Solving SMT Problems in Julia
Satisfiability.jl is a package for representing Boolean satisfiability (SAT) and selected other satisfiability modulo theories (SMT) problems in Julia. This package provides a simple front-end interface to common SMT solvers, including full support for vector-valued and matrix-valued expressions.
What is a SAT problem?
Boolean variables and literals
A Boolean variable can only take on the values true or false (0 or 1).
The variable z, which could be either true or false, is a variable, while the value true is a literal. Julia provides built-in support for Boolean literals using the Bool type. This package defines the BoolExpr type to represent Boolean variables.
Logical formulae
We can construct a logical formula using Boolean variables, literals, and operators. This package defines four operators. Both the plaintext and mathematical symbols are available.
not(z), or¬z: the negation ofz.and(z1, z2)orz1 ∧ z2. The n-ary version,and(z1,...,zn), is also available.and(z1, z2)orz1 ∨ z2. The n-ary version,and(z1,...,zn), is also available.implies(z1, z2)orz1 ⟹ z2.
These expressions can be nested to produce formulae of arbitrary complexity.
SAT problems
Given a Boolean expression, the associated SAT problem can be posed as:
"Is there a satisfying assignment of literals (1's and 0's) such that this formula is true?"
If this assignment exists, we say the formula is satisfiable. More than one satisfying assignment may exist for a given formula.
If the assignment does not exist, we say the formula is unsatisfiable.
SMT problems
Satisfiability modulo theories is a superset of Boolean satisfiability. SMT encompasses many other theories besides Boolean logic, several of which are supported here.
In the theory of integers, we can define integer-valued variables and operations such as +, -, * and the comparisons <, <=, ==, =>, >. For example, we could determine whether there exists a satisfying assignment for integers a and b such that a <= b, b <= 1 and a + b >= 2. (There is - set a = 1 and b = 1.)
In the theory of reals, we can define real-valued variables and operations.
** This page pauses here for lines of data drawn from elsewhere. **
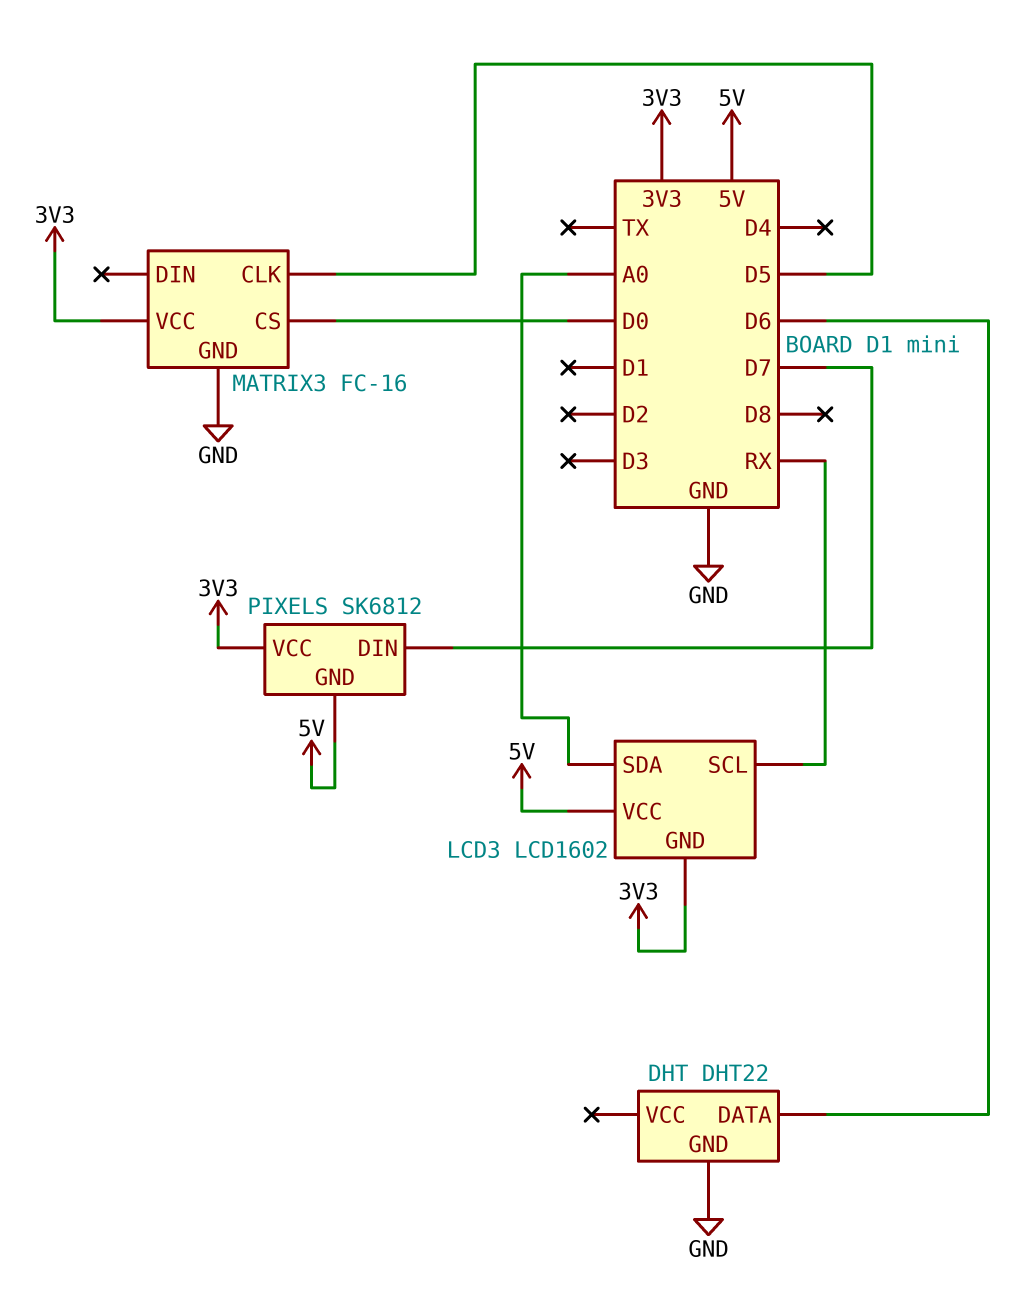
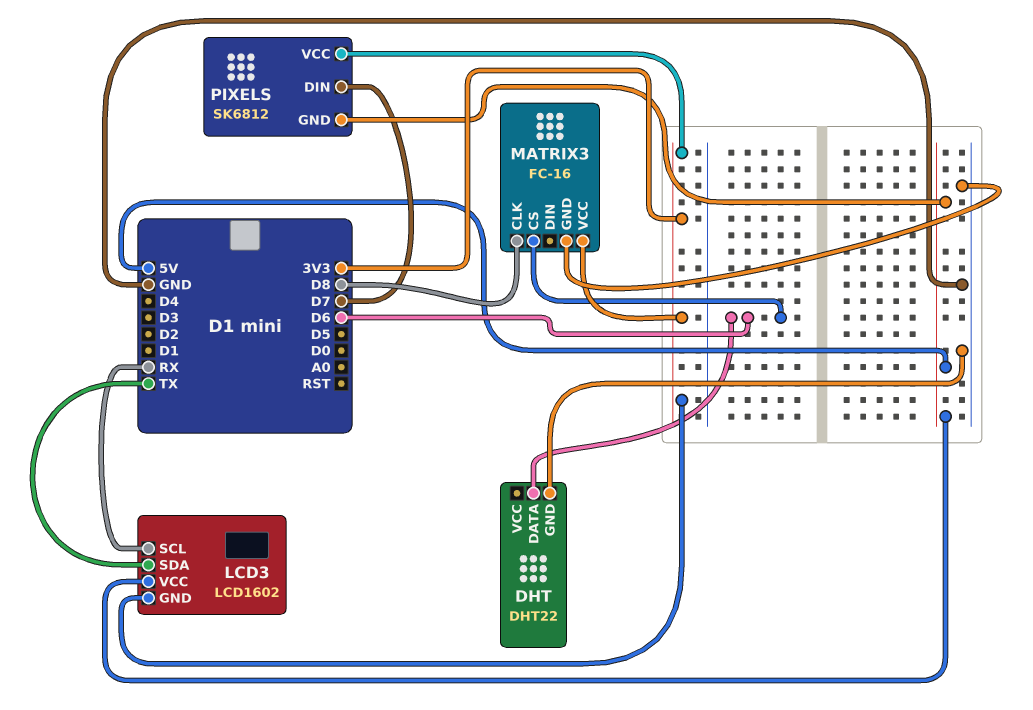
LCD3 pin SDA: A0 -> TX
MATRIX3 pin CLK: D5 -> D8
MATRIX3 pin CS: D0 -> D6

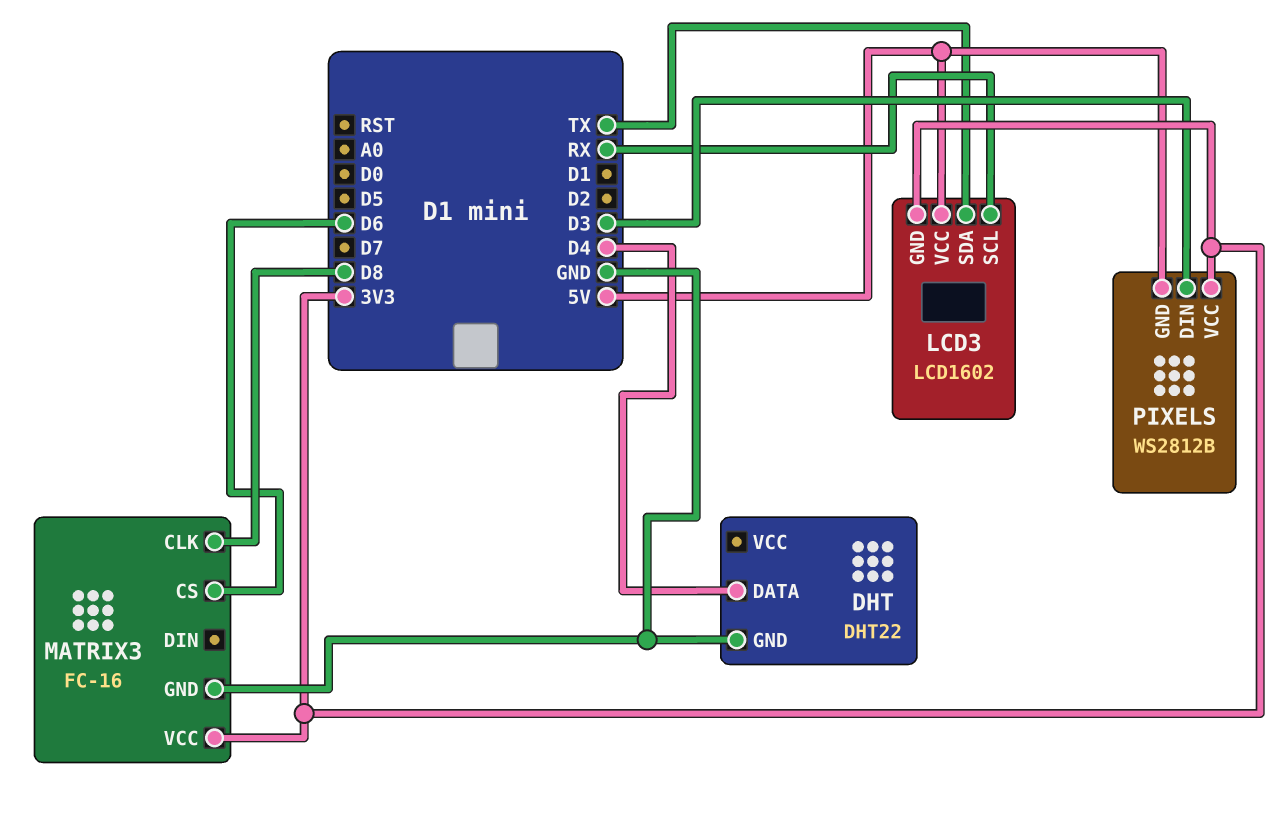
DHT pin DATA: D6 -> D4
PIXELS: SK6812 -> WS2812B
PIXELS pin DIN: D7 -> D3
Reals use the same operations as integers, plus division (\). However, algorithms to solve SMT problems over real variables are often slow and not guaranteed to find a solution. If you have a problem over only real-valued variables, you should use JuMP and a solver like Gurobi instead.
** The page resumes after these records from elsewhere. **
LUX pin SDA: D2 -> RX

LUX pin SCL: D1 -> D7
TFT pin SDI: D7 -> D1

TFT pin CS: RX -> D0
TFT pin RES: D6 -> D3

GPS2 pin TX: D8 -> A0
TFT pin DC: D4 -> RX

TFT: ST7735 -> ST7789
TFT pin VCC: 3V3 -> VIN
In the theory of fixed-length BitVectors one can prove properties over BitVectors, which are useful for representing fixed-size integer arithmetic. For example, you can use formal verification to prove correctness of your code - or discover bugs (some examples here), like the sneaky Binary Search bug that went undetected for 20 years.
SMT extends to other theories including IEEE floating-point numbers, arrays and strings. While this package is still under development, we plan to implement support for the SMT-LIB standard theories and operations.
How does Satisfiability.jl work?
Satisfiability.jl provides an interface to SAT solvers that accept input in the SMTLIB2 format. It works by generating the SMT representation of your problem, then invoking a solver to read said file.
Using this package, you should be able to interact with any solver that implements the SMT-LIB standard. We currently test with Z3 and CVC5.